The HHS’ Office for Civil Rights (OCR) has agreed to settle three HIPAA investigations of potential HIPAA Right of Access violations by dental practices. All three of the investigations were initiated after complaints from patients about the failure of their dental practices to provide them with timely access to their medical records, with one of the cases also involving an allegation of overcharging for a copy of medical records.

A patient of the Georgia-based dental and orthodontics provider, Great Expressions Dental Center of Georgia, P.C. (GEDC-GA), filed a complaint with OCR in November 2020 after being told that she could not be provided with a copy of her medical records unless she paid a $170 copying fee. The HIPAA Right of Access does permit healthcare organizations to charge patients for providing a copy of their medical records, but the costs must be reasonable and cost-based.

OCR’s investigation confirmed that the patient was not provided with a copy of her records until February 2021, 15 months after the initial request. OCR also determined that GEDC-GA’s practice of assessing copying fees resulted in the patient being charged a fee that was not reasonable and cost-based. GEDC-GA chose to settle the case and paid an $80,000 penalty and implemented a robust corrective action plan to address noncompliance with the HIPAA Right of Access.

An investigation was launched into the Chicago, IL-based dental practice, Family Dental Care, P.C. following an August 8, 2020, complaint from a former patient who alleged she had not been provided with a complete set of her medical records. The former patient submitted a request for her complete records in May 2020, but only portions of those records were provided. The patient was not provided with her full records until October 2020, more than 5 months after the initial request was submitted. OCR determined there had been a failure to provide timely access to the requested medical records, which violated the HIPAA Right of Access. Family Dental Care chose to settle the case and paid a $30,000 financial penalty and implemented a corrective action plan to address the non-compliance.

On October 26, 2020, OCR received a complaint from a patient of B. Steven L. Hardy, D.D.S., LTD (doing business as Paradise Family Dental in Las Vegas, NV). The patient alleged to have requested a copy of her and her minor child’s medical records on multiple occasions, but the records had not been provided. The requests were made between April 11, 2020, and December 4, 2020, but the records were not provided until December 31, 2020, 8 months after the initial request was submitted. OCR determined the delay in providing the records violated the HIPAA Right of Access. Paradise chose to settle the case and paid a $25,000 financial penalty and implemented a corrective action plan to address the non-compliance.

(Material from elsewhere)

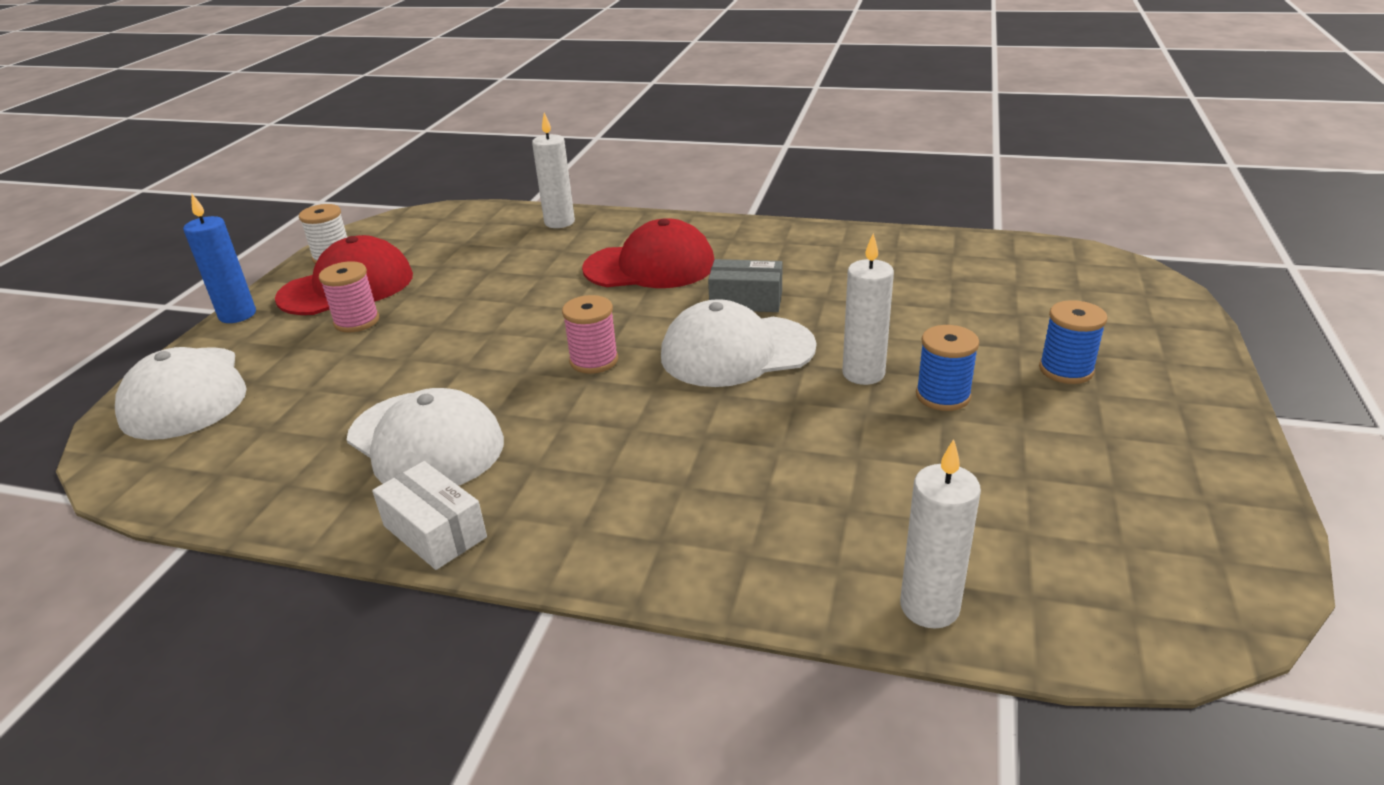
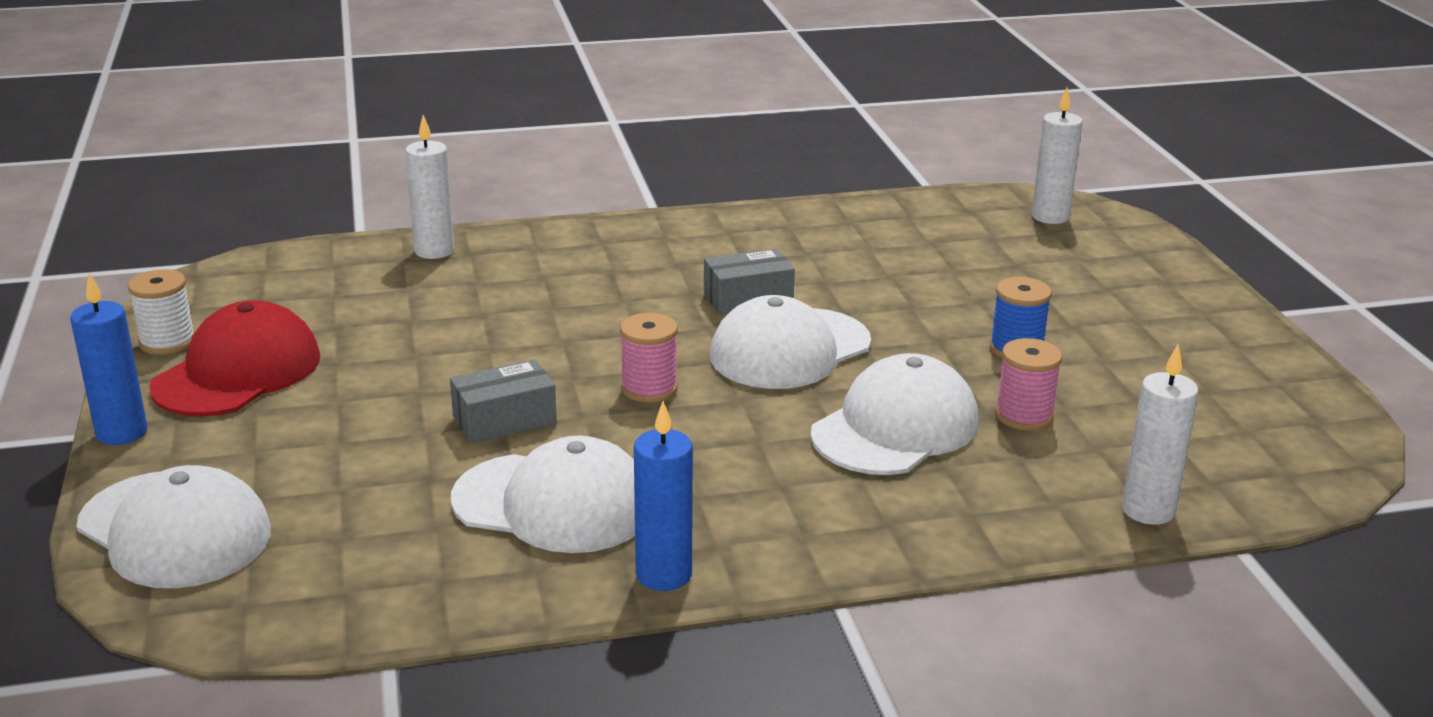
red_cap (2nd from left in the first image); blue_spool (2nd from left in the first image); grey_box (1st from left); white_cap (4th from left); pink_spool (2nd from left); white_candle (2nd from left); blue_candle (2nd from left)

“These right of access three actions send an important message to dental practices of all sizes that are covered by the HIPAA Rules to ensure they are following the law,” said OCR Director Melanie Fontes Rainer. “Patients have a fundamental right under HIPAA to receive their requested medical records, in most cases, within 30 days. I hope that these actions send the message of compliance so that patients do not have to file a complaint with OCR to have their medical records requests fulfilled.”